I get that a way to sell kids on reading is this old trope of a kid sitting down to read and finding themselves surrounded by dragons and rocket ships and pirates and all sorts of other things. Reading will take you places!!
Yes, it’s true. Reading does take you places, but outside of the scope of reading as a form of escapism, it’s no wonder kids don’t buy into the poster on the library door anymore. Netflix can take you places too. So can Hulu, Amazon Prime, HBO Max, and video games. And you don’t have to invest a lot of time filtering through the words an author has strung together to explain what a dragon or a pirate ship or an alien looks like when CGI and special effects do a better job of it.
Writing is clumsy. There’s a reason why a picture is worth a thousand words.

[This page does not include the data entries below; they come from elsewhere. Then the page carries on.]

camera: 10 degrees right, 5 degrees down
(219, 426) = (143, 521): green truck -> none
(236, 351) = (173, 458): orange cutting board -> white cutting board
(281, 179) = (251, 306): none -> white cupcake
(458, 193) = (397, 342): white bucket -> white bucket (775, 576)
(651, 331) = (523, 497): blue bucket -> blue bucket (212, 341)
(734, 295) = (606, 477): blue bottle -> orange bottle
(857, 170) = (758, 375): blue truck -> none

Those aren’t the places reading takes us. Reading (and writing) takes us deep within ourselves. As a writer, I take emotional risks every time I stick more than a few words together and share them with other humans. My blog posts are often very personal, to the point of oversharing sometimes. My words have been used against me in court, because out of context, they could be taken as a sign of mental or emotional distress. Which is a real buzzkill as a writer, because good writers take risks, and take their readers to places that are dangerous, uncomfortable, very real, and resonate with the human condition.

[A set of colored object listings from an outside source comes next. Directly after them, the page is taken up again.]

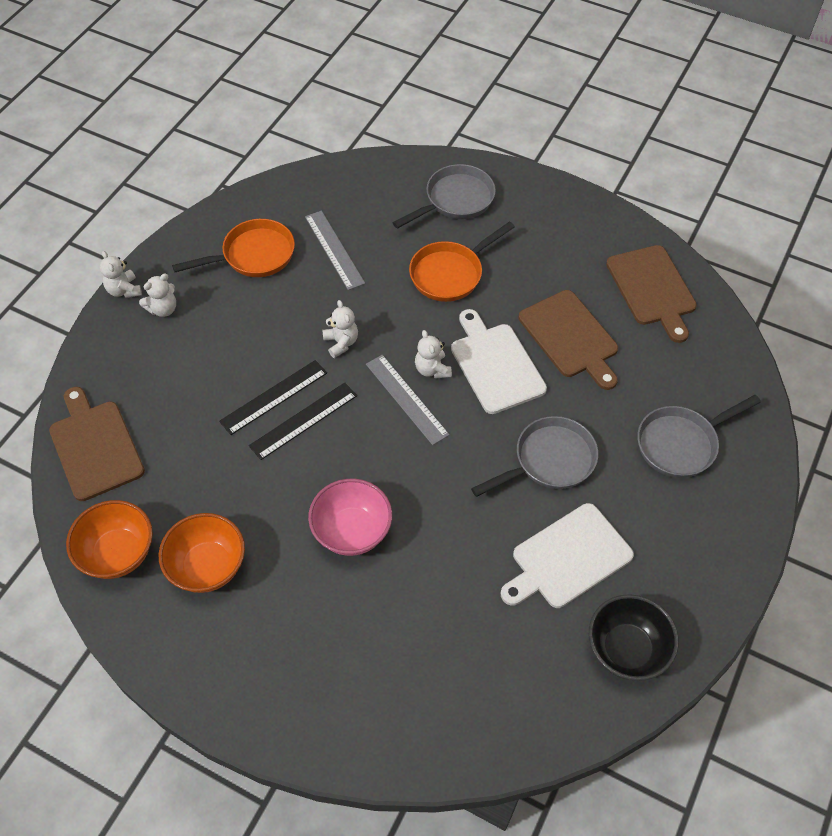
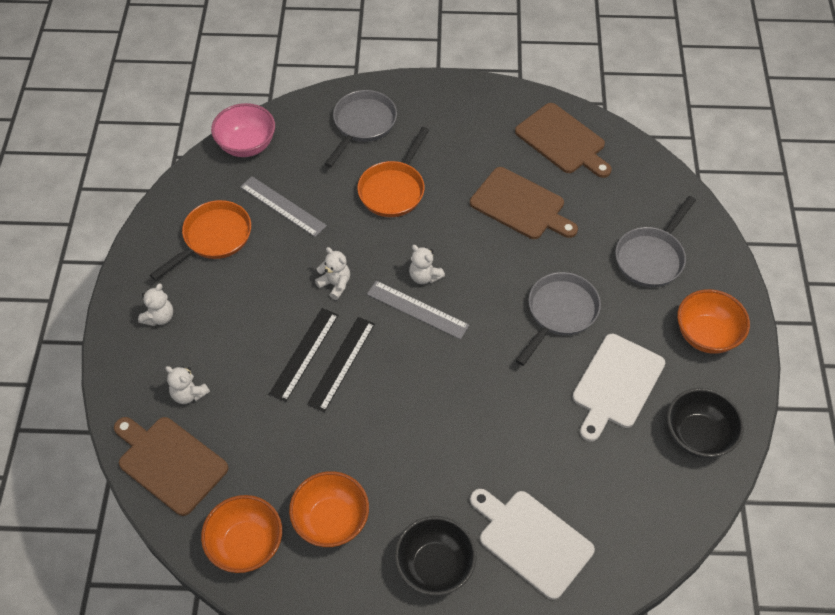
camera: 25 degrees left, 0 degrees up
(124, 290) = (112, 314): white teddy bear -> white teddy bear (189, 394)
(279, 656) = (435, 566): none -> black bowl
(352, 531) = (435, 438): pink bowl -> pink bowl (247, 145)
(495, 365) = (473, 252): white cutting board -> white cutting board (531, 541)
(696, 548) = (706, 335): none -> orange bowl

It’s like that joke about a writer’s search history.
I’m not writing about rocket ships and fuzzy friendly aliens. I’m writing about pain and conflict and solitude and anger. I’m not writing to make a judge or lawyer feel warm and fuzzy about what they do. I’m writing because if I observe something, or I feel something, there’s a good chance a big chunk of other people on this planet felt the same way, only they didn’t have the words to express it. Maybe when they read my words, they won’t feel so alone, or they will gain strength from it. Or maybe they can read about how their heart was broken, coming from someone else’s words. These are the things that have always connected people. This is why adults read. Once you get past the veneer of faeries and princesses and circus tents from that stupid poster, you’ll see that even the most escapist stories are really about all the bullshit going on inside any one of us.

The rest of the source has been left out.